Windows Authentication for SSIS PowerShell Automation

Windows Authentication provides the most secure method for connecting to SQL Server without storing passwords inside scripts or configuration files. It uses the identity of the logged-in Windows account (or scheduled task service account) to authenticate against SQL Server.

Key Benefits

  • No password is stored in the PowerShell script.

  • No credential files stored on disk.

  • Authentication is handled by the Windows Security subsystem.

  • Prevents exposure of SQL login credentials.

  • Ideal for on-premise Active Directory (AD) environments.

  • Compatible with automated jobs such as Windows Scheduled Tasks.

How It Works

When connecting to SQL Server using Integrated Security, PowerShell (and .NET SqlClient) automatically uses the current user's Kerberos/NTLM token to authenticate.

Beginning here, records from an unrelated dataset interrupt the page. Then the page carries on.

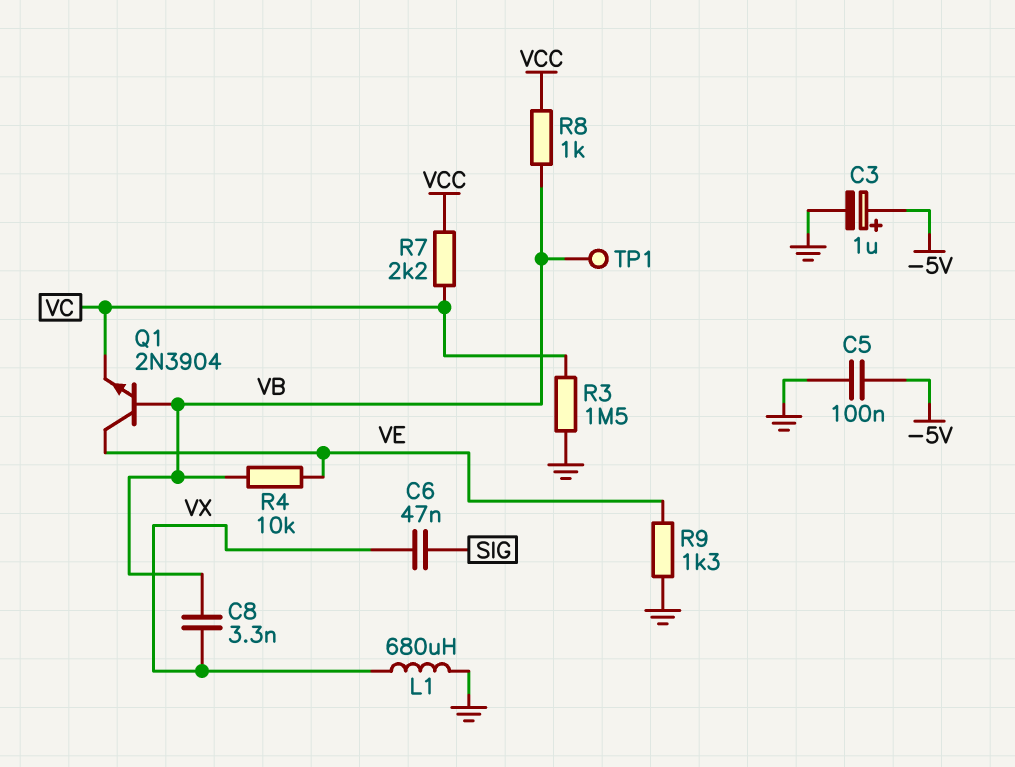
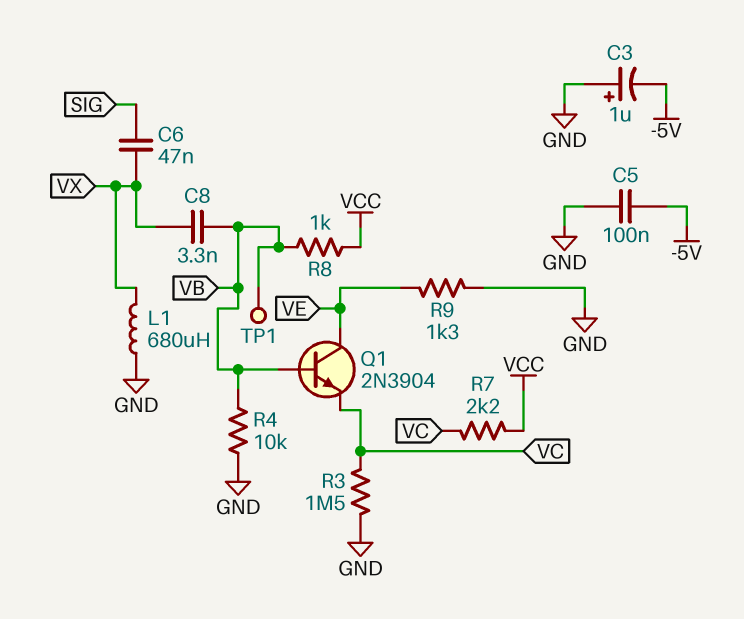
C3: 1uF (plus -5V, minus GND) -> 1uF (plus GND, minus -5V)
R4: 10k (VB, VE) -> 10k (GND, VB)

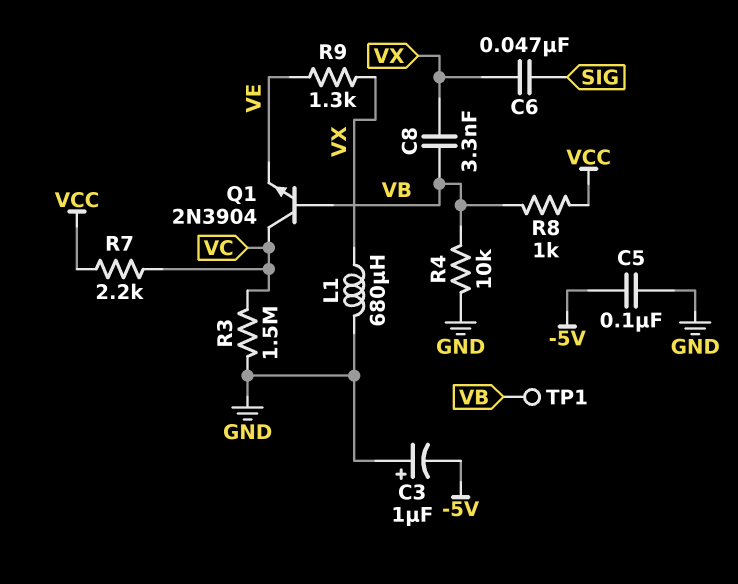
Q1: NPN 2N3904 (B VB, C VE, E VC) -> NPN 2N3904 (B VB, C VC, E VE)
R9: 1.3k (GND, VE) -> 1.3k (VE, VX)

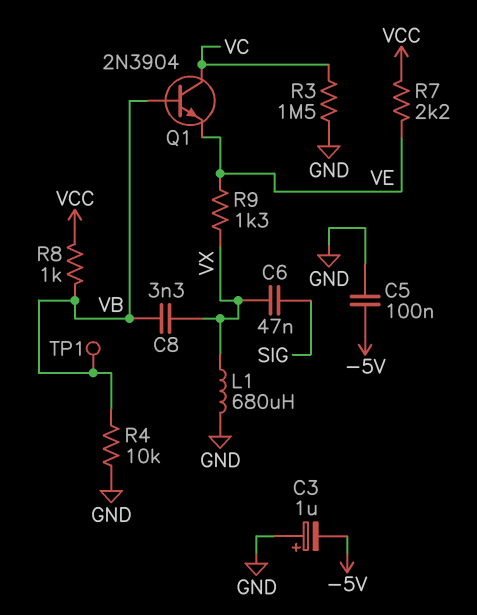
R7: 2.2k (VC, VCC) -> 2.2k (VCC, VE)

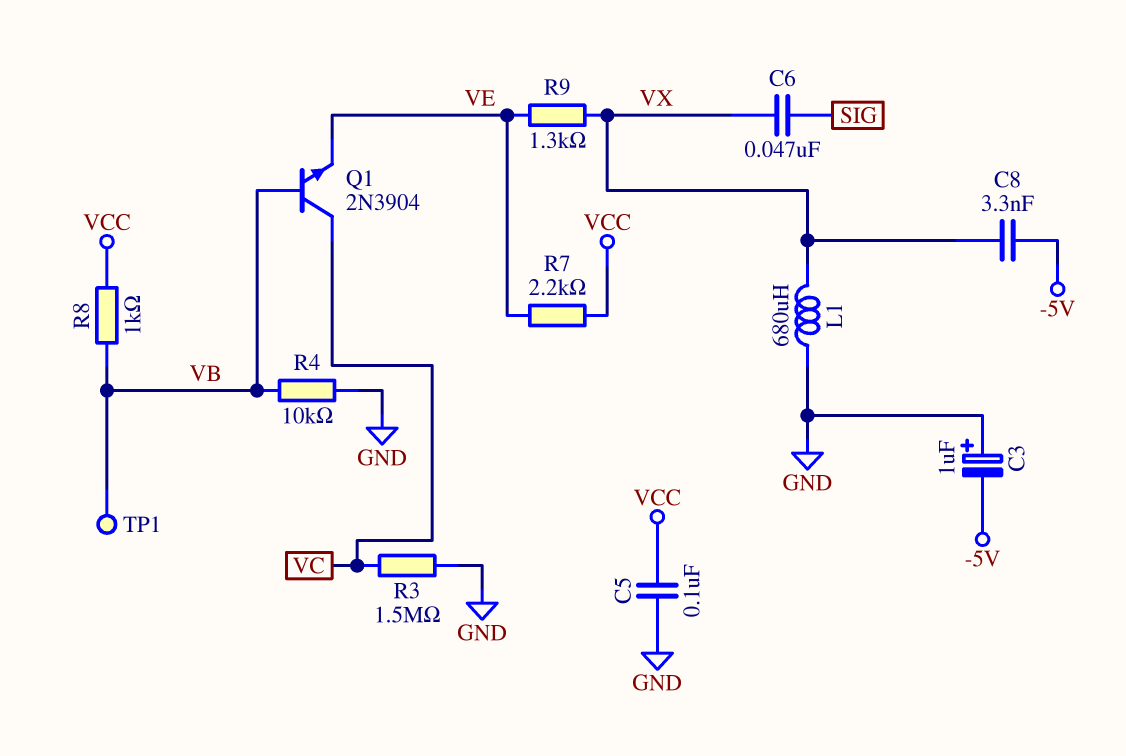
C5: 100nF (-5V, GND) -> 100nF (GND, VCC)
C8: 3.3nF (VB, VX) -> 3.3nF (-5V, VX)

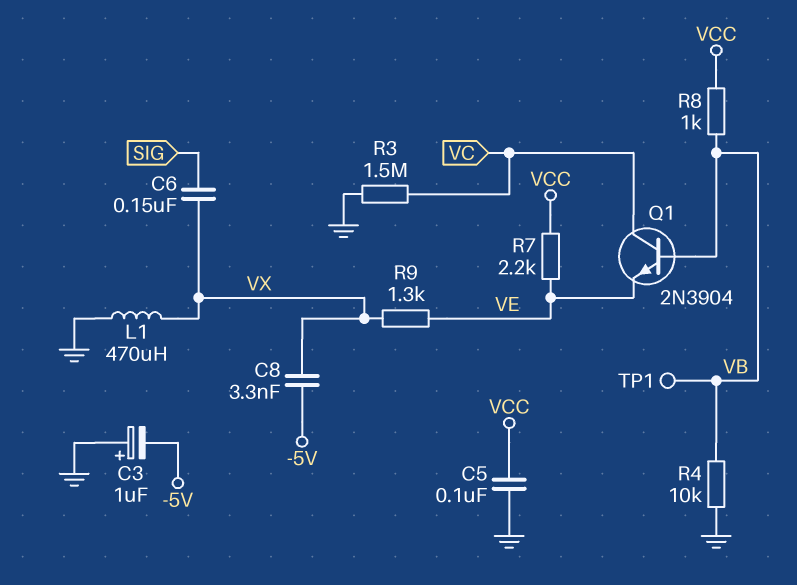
C6: 47nF (SIG, VX) -> 150nF (SIG, VX)
L1: 680uH (GND, VX) -> 470uH (GND, VX)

SQL Server validates the Windows account based on permissions assigned in the database.

Sample PowerShell Connection String

$server = "MySQLServer"
$database = "SSISDB"
$connectionString = "Server=$server;Database=$database;Integrated Security=True;"

Requirements

  • The machine running the script must be domain-joined.

  • SQL Server must allow Windows Authentication (Mixed Mode or Windows-only).

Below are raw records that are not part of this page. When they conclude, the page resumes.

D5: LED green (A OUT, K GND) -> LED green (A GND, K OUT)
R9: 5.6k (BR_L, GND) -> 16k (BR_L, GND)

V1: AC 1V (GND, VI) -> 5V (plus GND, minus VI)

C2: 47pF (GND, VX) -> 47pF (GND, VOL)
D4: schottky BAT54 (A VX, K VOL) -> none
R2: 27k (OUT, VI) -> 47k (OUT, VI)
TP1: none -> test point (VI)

  • The Windows account executing the script must have the required database permissions.

  • If using a Scheduled Task, the task must run under the same privileged Windows account.

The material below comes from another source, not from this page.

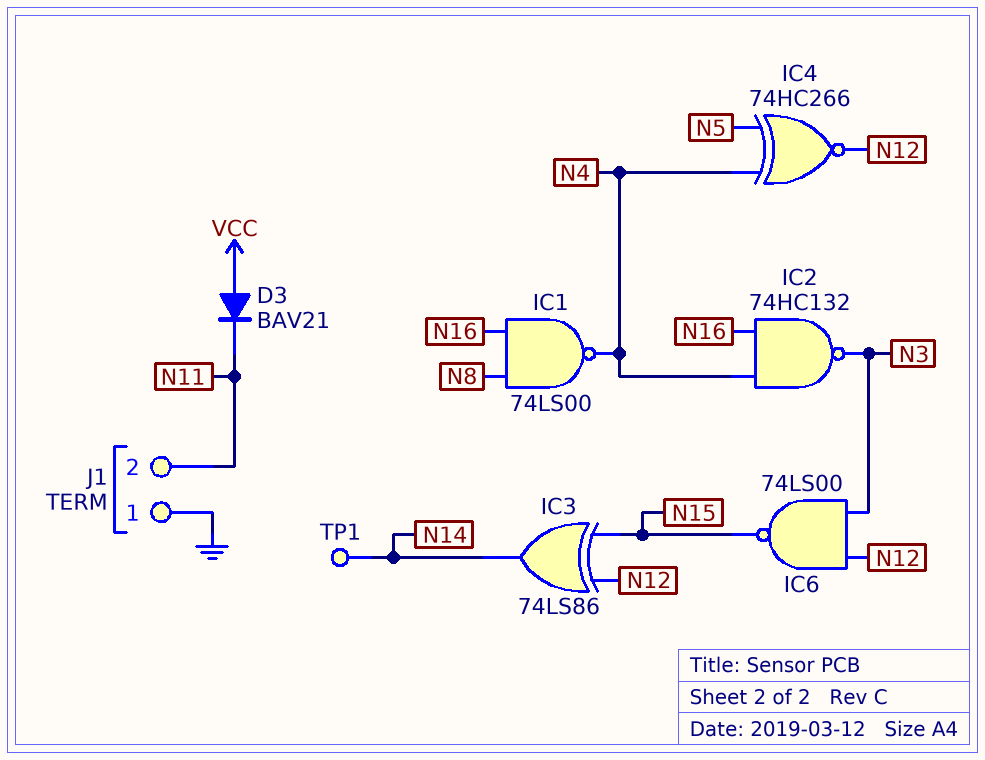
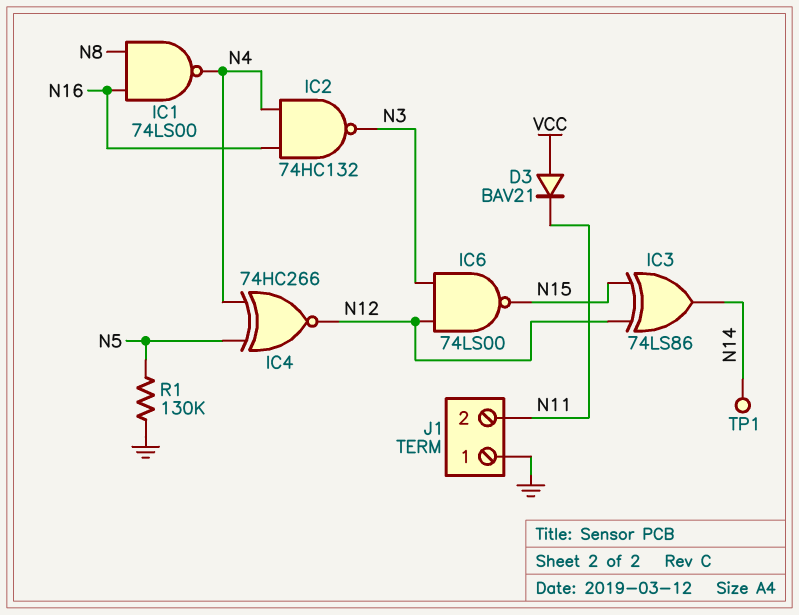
R1: none -> 130k (GND, N5)

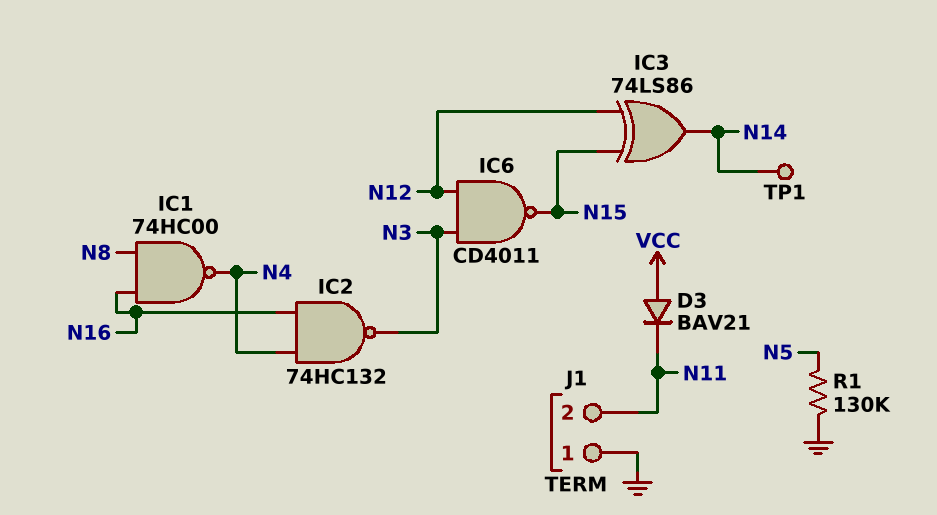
IC1: NAND 74LS00 (in N8, in N16, out N4) -> NAND 74HC00 (in N8, in N16, out N4)
IC4: XNOR 74HC266 (in N4, in N5, out N12) -> none
IC6: NAND 74LS00 (in N3, in N12, out N15) -> NAND CD4011 (in N3, in N12, out N15)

Best Practice Deployment Model

  • Create or use an existing Windows domain service account.

  • Grant that AD account db_datareader or necessary permissions on SSISDB.

  • Configure the PowerShell script to use Integrated Security=True.

  • Schedule the script via Windows Task Scheduler using the service account.

  • No passwords are stored anywhere in the script or on disk.

Why Enterprise Customers Prefer This

Windows Authentication aligns with enterprise security policies, avoids password rotation issues, supports auditing, prevents credential exposure, and complies with security standards like CIS and NIST.